Each Friday one of the students at Tante Marie’s gives a little 5 minute talk on a food person – a chef, restauranteur or food writer. This week it’s my turn to give a report on Elizabeth David, so I thought I would give you a little summary of it here.
Elizabeth David was probably the most influential english food writer of the 20th century. She was born in 1914, educated privately in England and then sent to study at the Sorbonne in Paris at 17. There she lived with a French family who gave her her introduction to French cuisine. When she returned to London, she pursued an acting career for a while, then in 1938 she left for Crete via Antibes. She spent the whole war abroad, first in Greece, and later in Egypt where she worked for the British civil service.
She returned to England in 1946, to a country just out of war and still in the depths of rationing. Faced with the shortage of meat and fresh food, and the array of substitutes that had been concocted to deal with rationing, she attempted to recreate her experiences abroad by writing down the food she remembered and could not recreate through lack of ingredients. This frustration with post-war English food and suppliers was to drive and inform much of her writing. Her writings at this time formed the basis of her first book, Medittaranean Food in 1950.

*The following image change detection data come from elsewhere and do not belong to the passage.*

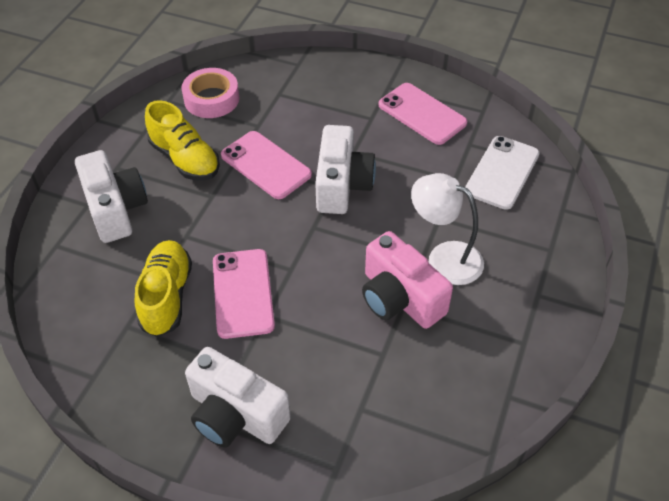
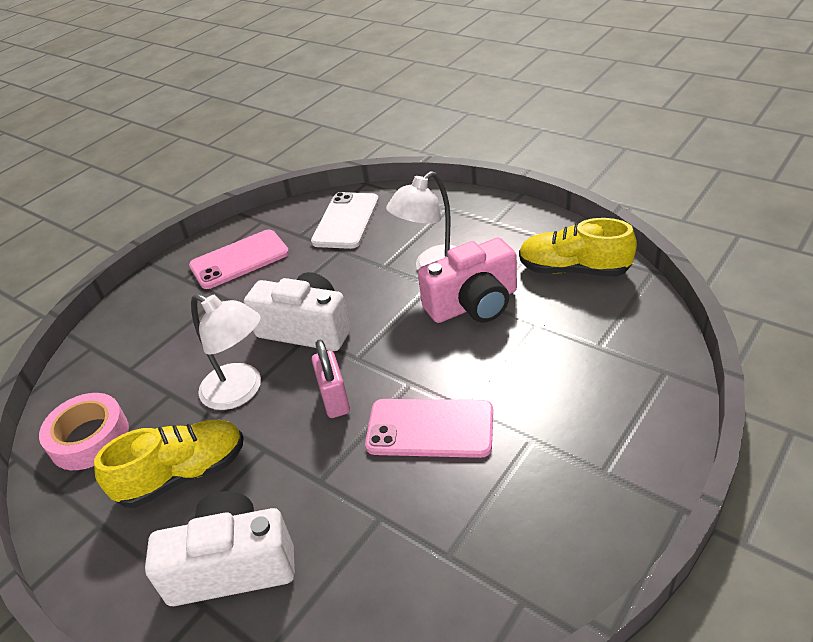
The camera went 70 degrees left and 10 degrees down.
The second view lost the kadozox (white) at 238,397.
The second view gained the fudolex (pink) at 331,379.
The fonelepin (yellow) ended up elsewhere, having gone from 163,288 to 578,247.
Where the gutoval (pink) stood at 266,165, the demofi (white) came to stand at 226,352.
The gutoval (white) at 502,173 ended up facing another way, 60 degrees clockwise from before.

From 1950 to 1965, Elizabeth David published a further 4 books on French and Italian food, and countless magazine articles for the Sunday Times, the Spectator, Vogue, Food and Wine and Gourmet magazines, amongst many others.
She continued to write and travel throughout the sixties, as well as opening her own kitchen shop in London and in the seventies published two books on English food – English Bread and Yeast Cookery and Spices and Aromatics in the English Kitchen. Her trilogy on English Food was completed with The Harvest of the Cold Months, published after her death.
It is hard to overstate the importance of Elizabeth David’s writing. She brought the fresh flavours and simple preparation of Mediterranean cuisine to an England which had been making wartime dishes for 5 years and where olive oil was only available from the chemist. She was instrumental in persuading shops to stock such oddities as pasta, aubergines (eggplant) and courgettes (zucchini). As restaurant cooking made a resurgence in the sixties and seventies, she was often critical (to the point of cruelty) of the fashion for elaborate garnishes of lettuce leaves, curly parsley and carved vegetables.
She influenced virtually all British chefs who came after her and cooked Mediterranean-inspired food. Alice Waters (owner of Chez Panisse in Berkeley) began cooking in California from French Country Cooking. The Acme Bread company (also in Berkeley) was founded on English Bread and Yeast Cookery. Jane Grigson called her “the greatest food writer of her time”.
And her favourite place to eat lunch in San Francisco was an Italian place called Vivande porta via, run by one Carlo Middione, who has been teaching us Italian cooking at Tante Marie’s in the past few weeks.